= Arimannus =

Warrior clasd of freeman in Lombard and Frankish Italy

The arimanni (singular arimannus) were a warrior class of freemen in Lombard and later Frankish Italy. In contemporary documents arimanni are sometimes denominated as liberi homines (free men) or exercitales (soldiers).

The ranks of the arimanni were originally filled by experienced warriors, the descendants of the Lombard freemen who invaded Italy in 569. The position of the arimanni declined after the Frankish conquest of 774. By the mid-ninth century, many Franks were also arimanni, no longer just Lombards. By the tenth century, the arimanni had declined to a position barely above that of serfs.
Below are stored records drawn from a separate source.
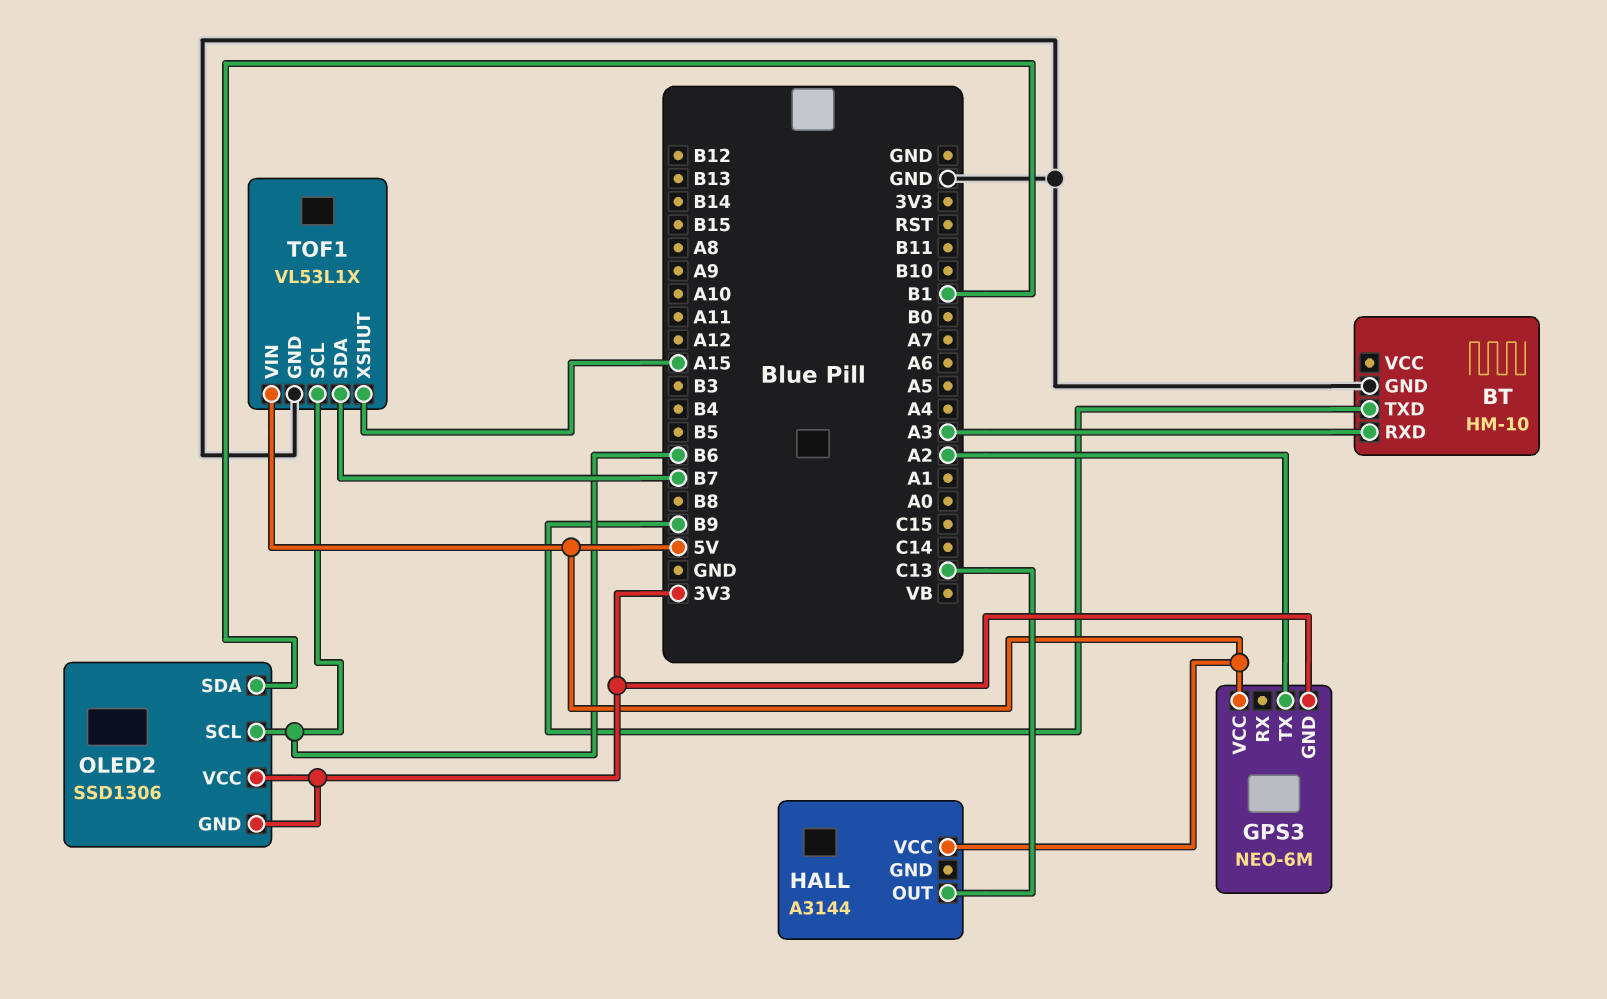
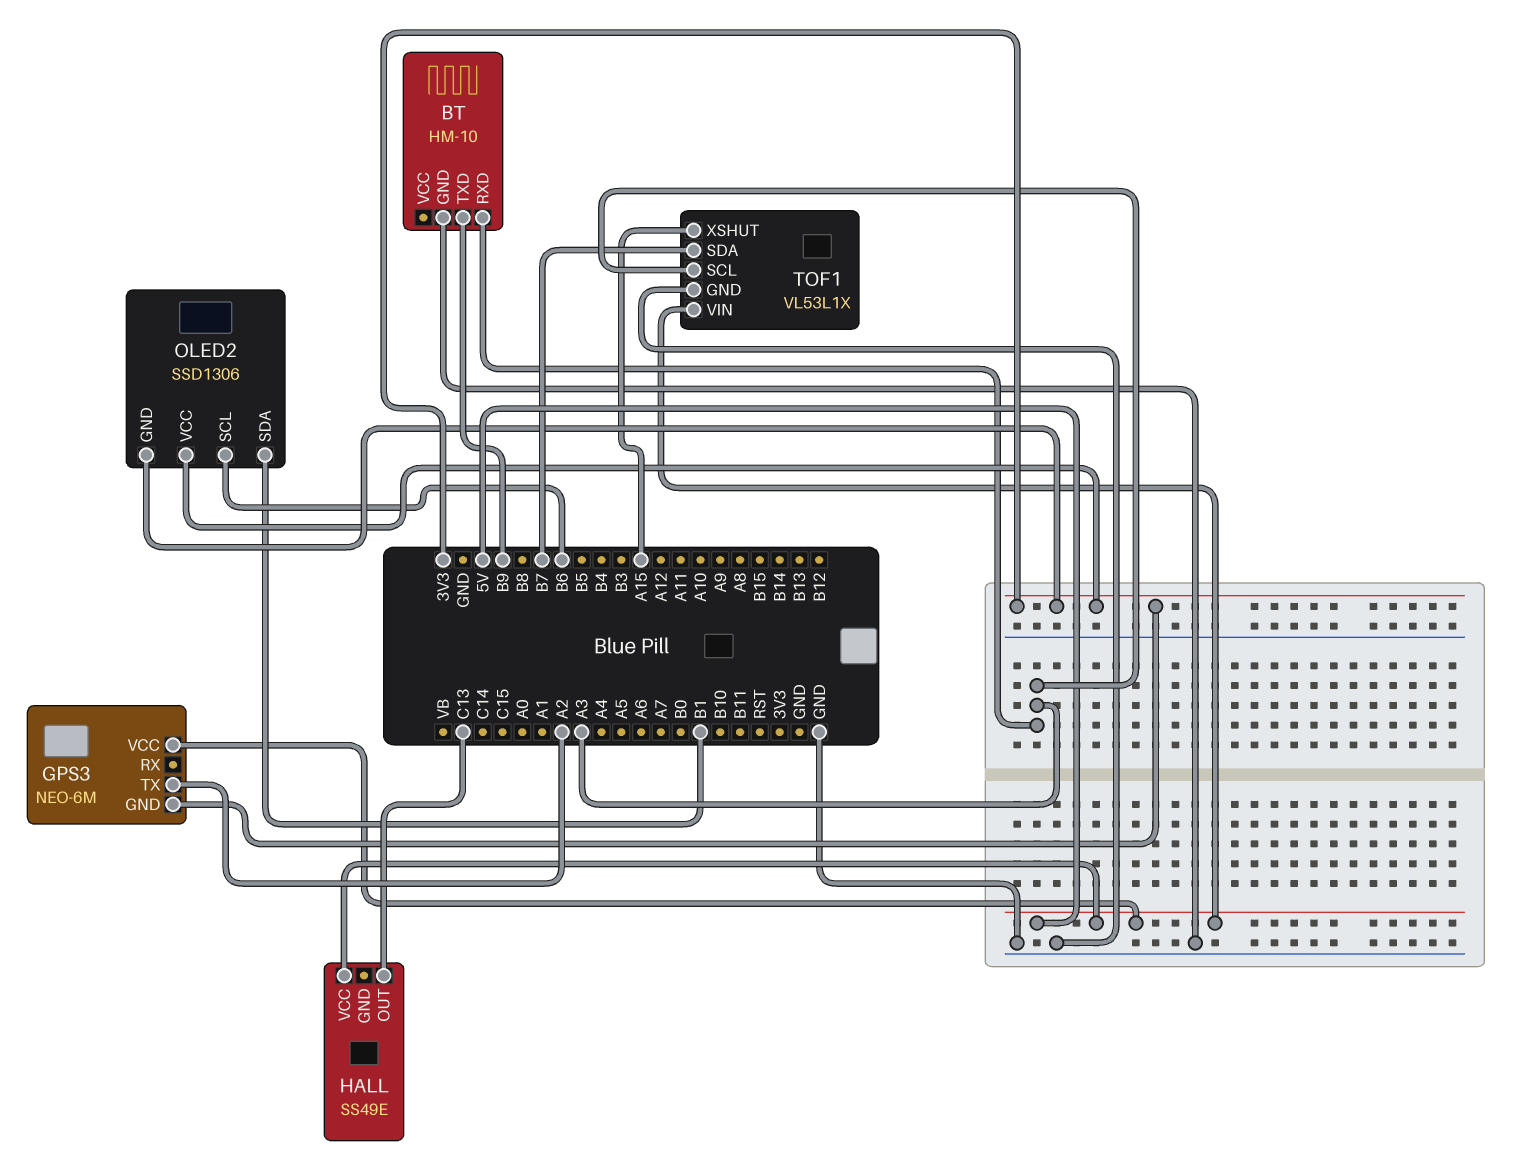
HALL: A3144 -> SS49E
TOF1 pin SCL: B6 -> A3

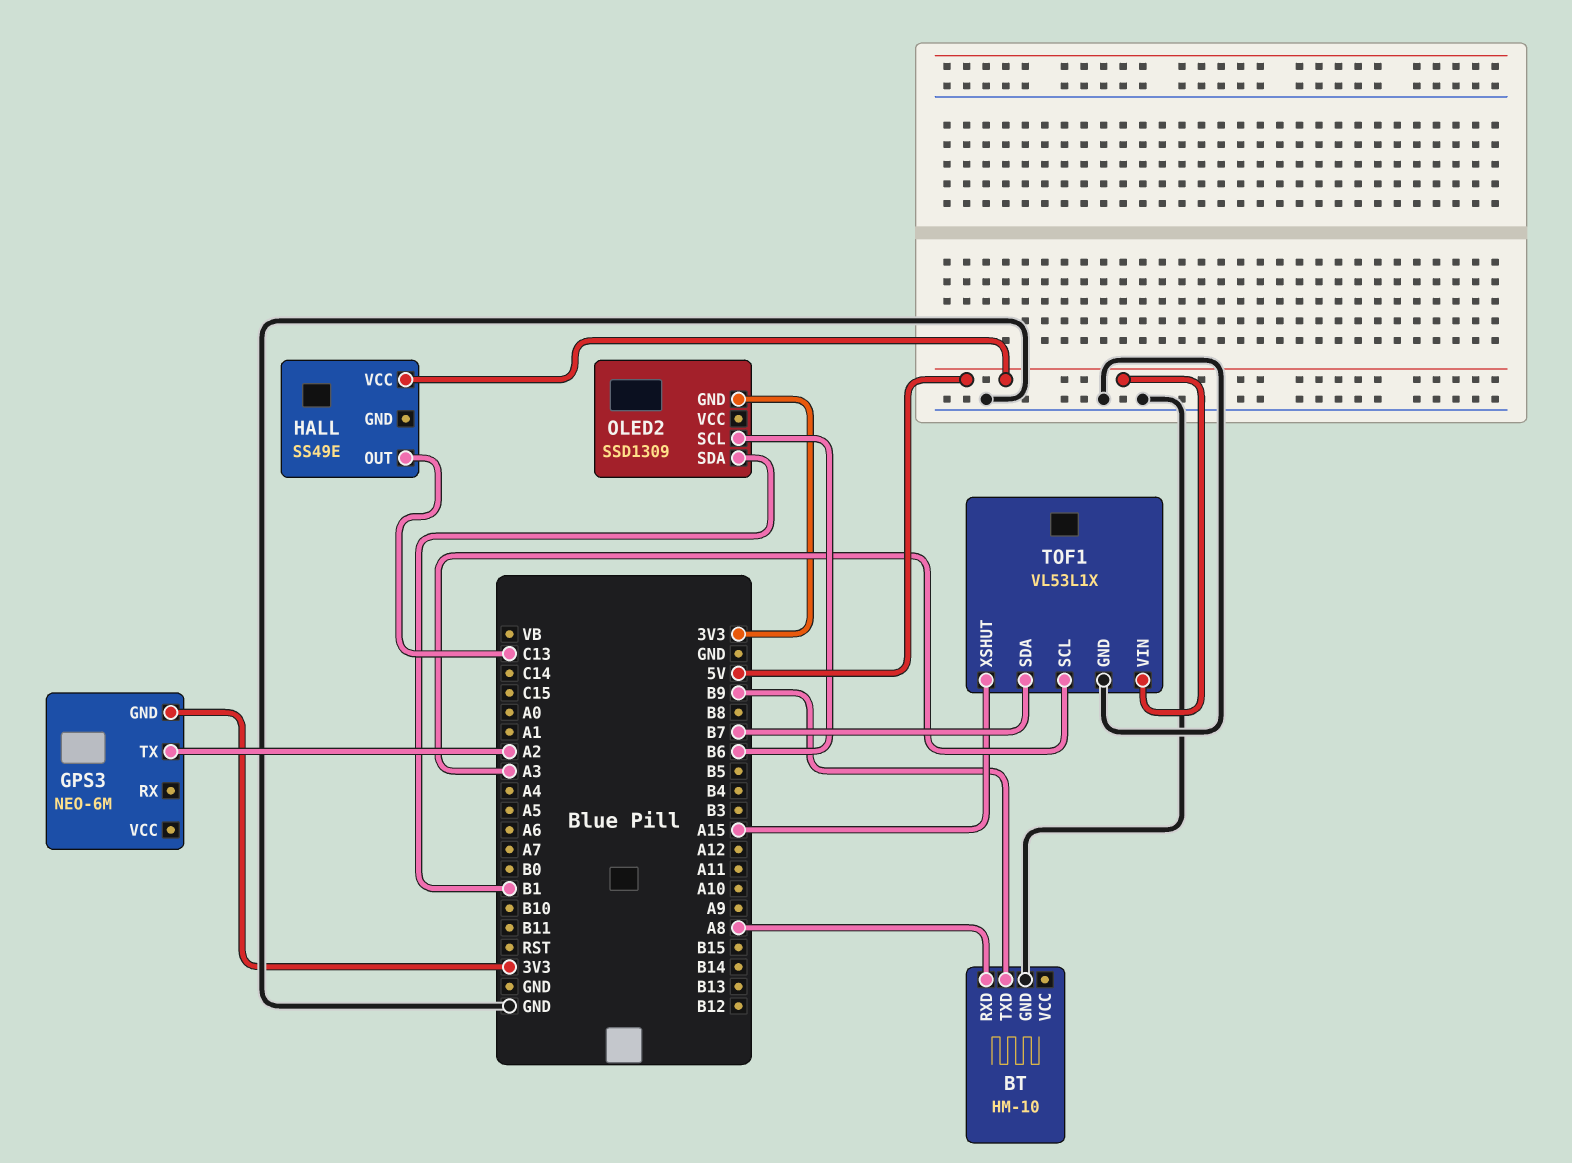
BT pin RXD: A3 -> A8
GPS3 pin VCC: 5V -> none
OLED2: SSD1306 -> SSD1309
OLED2 pin VCC: 3V3 -> none

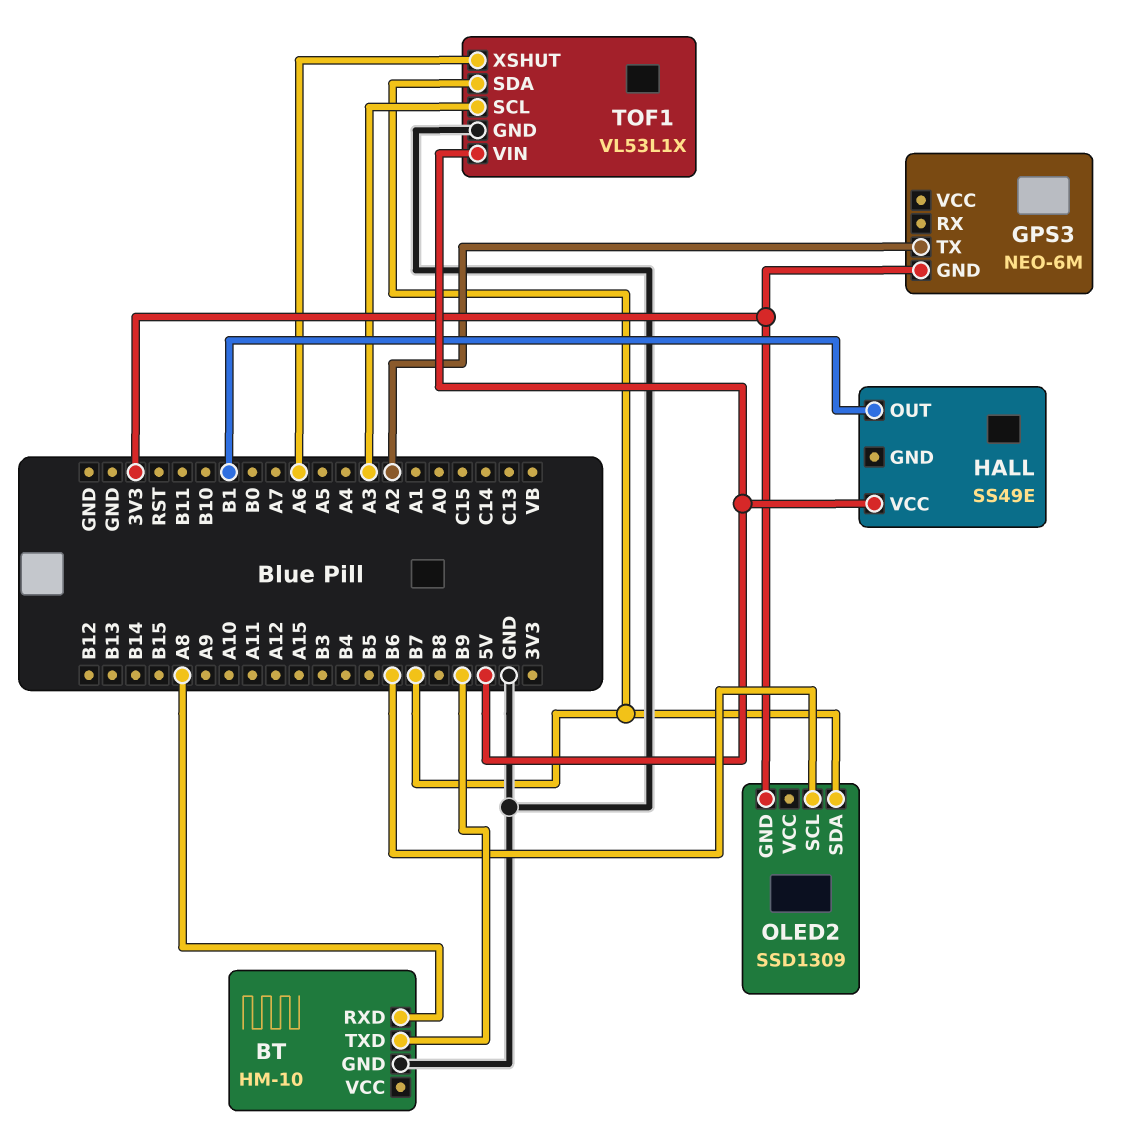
HALL pin OUT: C13 -> B1
OLED2 pin SDA: B1 -> B7
TOF1 pin XSHUT: A15 -> A6

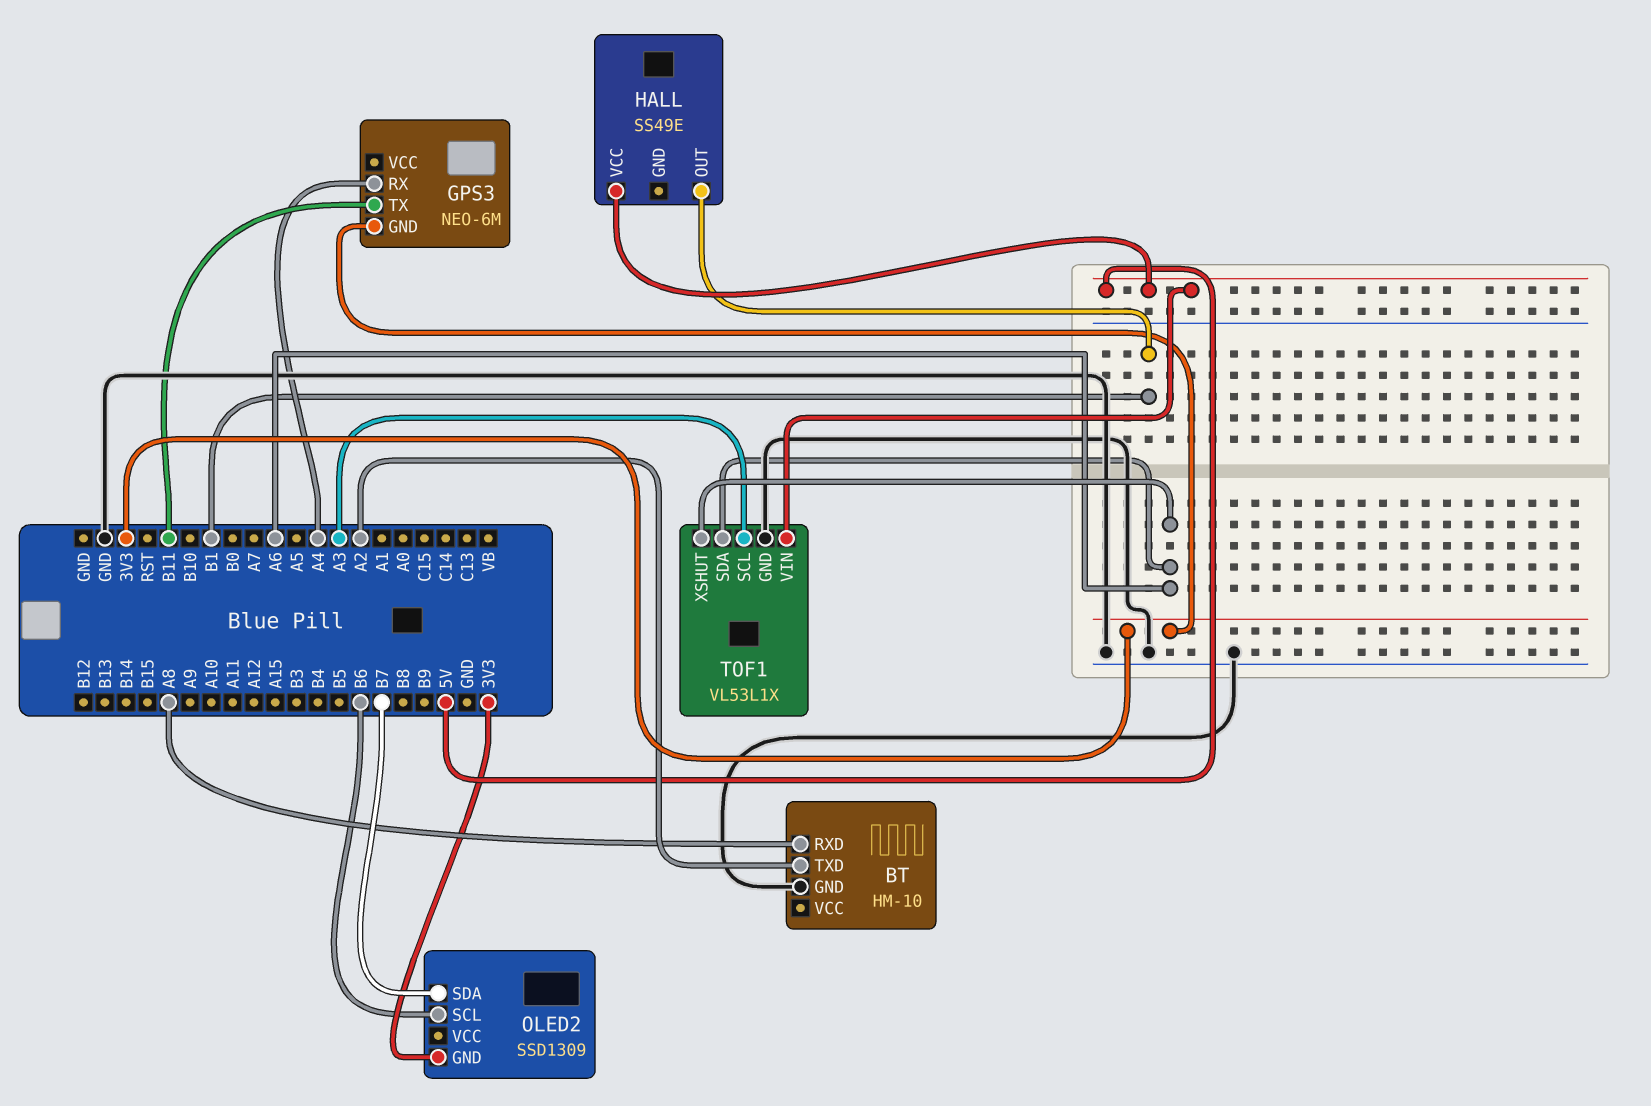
BT pin TXD: B9 -> A2
GPS3 pin RX: none -> A4
GPS3 pin TX: A2 -> B11
TOF1 pin SDA: B7 -> A6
The arimanni were typically small or medium landowners with a few tenants, or none, beneath them. They formed the basis of the Italian state as they owed it service, specifically oste et ponte et placito: army, bridge, and court services. This service was not mediated by feudal obligations. The arimanni held public offices at the local level. The Carolingians took a special interest in the obligations and rights of the arimanni as they were foundational to royal control. Lothair I tried to curb the tide of feudalisation by reasserting the public obligations of the arimanni even if landless, making these obligations due to the local count. In a conscious continuation of Carolingain policy, both Guy and Lambert in the 890s created legislation asserting the obligations, especially military, of the arimanni and outlawing the prevalent practice of granting public obligations to vassals as benefices. The concept of arimanni survived into the eleventh century, when certain Tuscan citizens pleaded that status against the claims of the House of Canossa.

==Sources==
- Cavanna, Adriano. Fara, sala, arimannia nella storia di un vico longobardo. Milano, 1967.
- Gasparri, Stefano. 'Strutture militari e legami di dipendenza in età longobarda e carolingia,' Rivista Storica Italiana 98 (1986), 664–726.
- Gasparri, Stefano. 'La questione degli arimanni,' Bullettino dell’Istituto Storico Italiano per il Medioevo 87 (1978), 121–153.
- Gasparri, Stefano. 'Nobiles et credentes omines liberi arimanni'. Linguaccio, memoria sociale e tradizioni longobarde nel regno italico,' ed. S. Gasparri, Bullettino dell'Istituto storico italiano, Istituto storico italiano 105 (Rome, 2003), 25–51.
- Gasparri, Stefano. 'Il popolo-esercito degli arimanni. Gli studi longobardi di Giovanni Tabacco', Giovanni Tabacco e l'esegesi del passato. Quaderni, Accademia delle Scienze di Torino 14 (Torino, 2006), 21-36.
- Jarnut, Jörg. 'Beobachtungen zu den langobardischen arimanni und exercitales,' Zeitschrift der Savigny-Stiftung für Rechtsgeschichte. Germanistische Abteilung 88 (1971), 1-28.
- Tabacco, Giovanni. I liberi del re nell'Italia carolingia e postcarolingia. Spoleto, 1966.